Un día el Obelisco, símbolo icónico de los porteños, se quedó sin punta y todos comenzaron a preguntarse qué había pasado: si se había roto, si la estaban reparando... Pero no se trató de nada de eso, sino de una intervención artística simúltánea: se tapó la punta con un capuchón de metal de tres toneladas y sincrónicamente una réplica exacta de la misma se instaló en la puerta del Malba y permite, una vez dentro, observar Buenos Aires como si se estuviera dentro el Obelisco verdadero, es decir a casi 70 metros de altura. Esta instalación interactiva es creación de uno de los artistas locales de mayor proyección internacional: Leandro Erlich, quien bautizó su obra como La democracia del símbolo.
—¿Por qué con el Obelisco?
—Porque es el emblema de Buenos Aires y siempre me resultó facinante.

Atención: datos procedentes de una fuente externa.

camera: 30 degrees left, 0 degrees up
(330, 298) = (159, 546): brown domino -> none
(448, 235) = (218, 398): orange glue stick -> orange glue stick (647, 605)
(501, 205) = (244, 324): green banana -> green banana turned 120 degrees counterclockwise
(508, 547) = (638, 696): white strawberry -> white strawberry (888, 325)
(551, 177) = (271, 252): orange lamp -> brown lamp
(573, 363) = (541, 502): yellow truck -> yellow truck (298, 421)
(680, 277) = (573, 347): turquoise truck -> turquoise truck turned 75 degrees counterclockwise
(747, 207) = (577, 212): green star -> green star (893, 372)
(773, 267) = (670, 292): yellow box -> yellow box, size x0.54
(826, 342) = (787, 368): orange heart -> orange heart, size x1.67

—¿Qué mensaje intentó transmitir?
—Borges dijo respecto del Ulises de James Joyce: “Cada escritor crea a sus precursores. Su labor modifica nuestra concepción del pasado, como ha de modificar el futuro”. Así que el mensaje es el que cada uno interprete.

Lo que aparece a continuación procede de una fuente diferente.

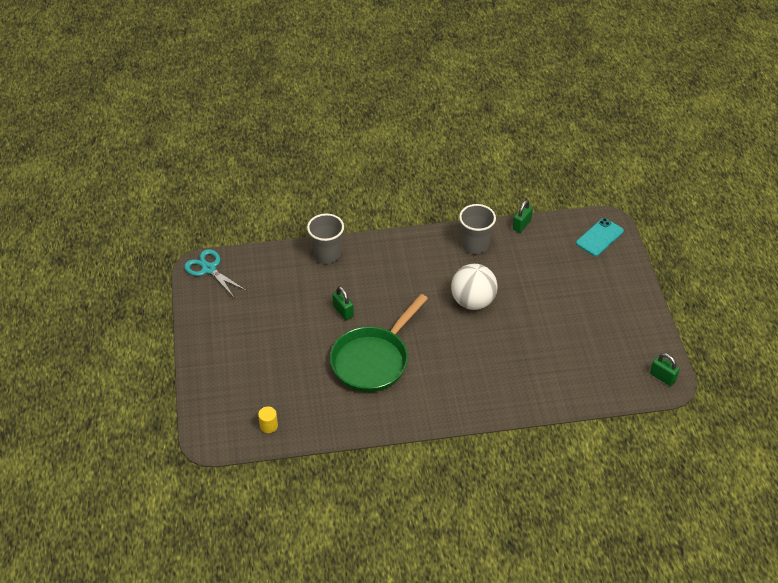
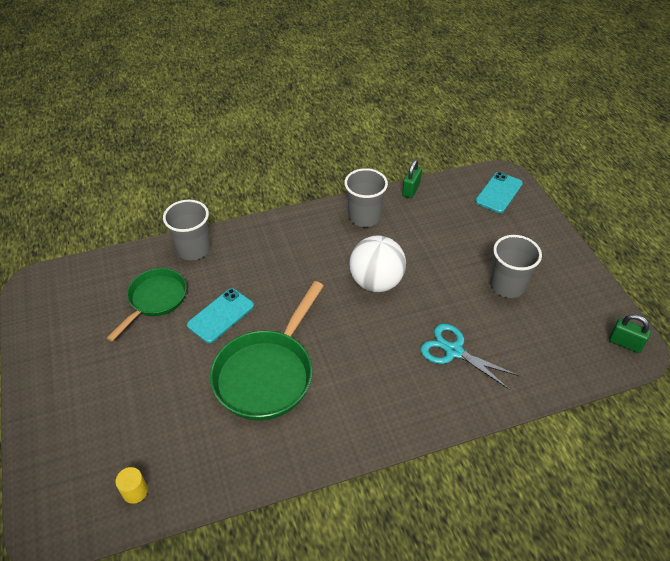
camera: 10 degrees left, 0 degrees up
(209, 269) = (48, 285): turquoise scissors -> turquoise scissors (453, 351)
(292, 292) = (155, 300): none -> green pan
(343, 311) = (221, 315): green padlock -> turquoise phone
(581, 319) = (507, 285): none -> grey cup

—Sus obras tienen como herramienta fundamental la ilusión optica, ¿se siente un creador de ilusiones?
—La ilusión es para mí una herramienta que busca repensar lo asumido. Prefiero considerarme un creador de reflexiones, en el marco de la ficción o del arte.
—Su padre fue arquitecto e “inventor”, ¿eso tuvo algo que ver en su decisión de ser artista?
—Sin duda. Aunque en su momento hubieran preferido que hiciera una carrera universitaria, la cultura y el arte fueron siempre valores importantes en mi familia.
—Dice que busca que nada sea lo que parece ser y que eso lo convierte en el hombre más optimista del mundo, ¿cree que el orden establecido es aburrido?
—En absoluto creo que el mundo sea aburrido, pero sí que nuestra forma de vivir y nuestra interpretación de la realidad muchas veces lo confina. Esto genera cierta alienación, adormecimiento. Por eso, creo que es importante entender que una gran parte de la realidad no está dada sino construida.
—¿Ahí no vuelve a encontrarse con el ilusionista?
—El ilusionista tiene como fin la sorpresa y la fascinación producidas por un acontecimiento inexplicable. Para ellos, develar el secreto es un fracaso. Para mí el engaño es una instancia que no debe durar mucho; el truco está para ser descubierto, entendido y dar lugar a la interpretación.
—¿Su arte es divertido?
—Creo que hay dos tipos de entretenimiento: el que nos mantiene alejados de nuestra realidad haciendo que no pensemos en nada y el que, por el contrario, abre un paréntesis en nuestra cotideaneidad y nos enriquece enormemente.
—¿Cómo le parece que reaciona la gente ante sus obras?
—De manera muy positiva. Quizá por la instancia de sorpresa y por el espacio dado a ser descubierta. En muchos proyectos el público completa con su participación la obra y sin él, la obra no es tal. Esto es, tácitamente, honrar la existencia del otro. Y mis trabajos son accesibles y con varios niveles de lectura. La interpretación es libre, personal, intelectual y emocional. Todas están validadas.
—¿La considera más masiva que las demás por haberse tratado del Obelisco?
—Sin dudas. Este proyecto atravesó las paredes de protección que nos brindan los museos o espacios de arte. Está en un espacio público, interviniendo y dialogando con el símbolo de la Ciudad.
—Aunque usted es por demás conocido en el exterior, ¿se siente también profeta en su tierra?
—Viví y trabajé en muchos lados, Estados Unidos, Francia, China y Japón... Siempre fui visto con algún grado de exotismo, alguien que viene de lejos. Pero siempre fui bien recibido y hasta adoptado. Y lo de ser profeta alimenta el ego, pero nunca quise serlo ni tener una verdad. Aunque me emocionó recibir tanta atención y reconocimiento aquí.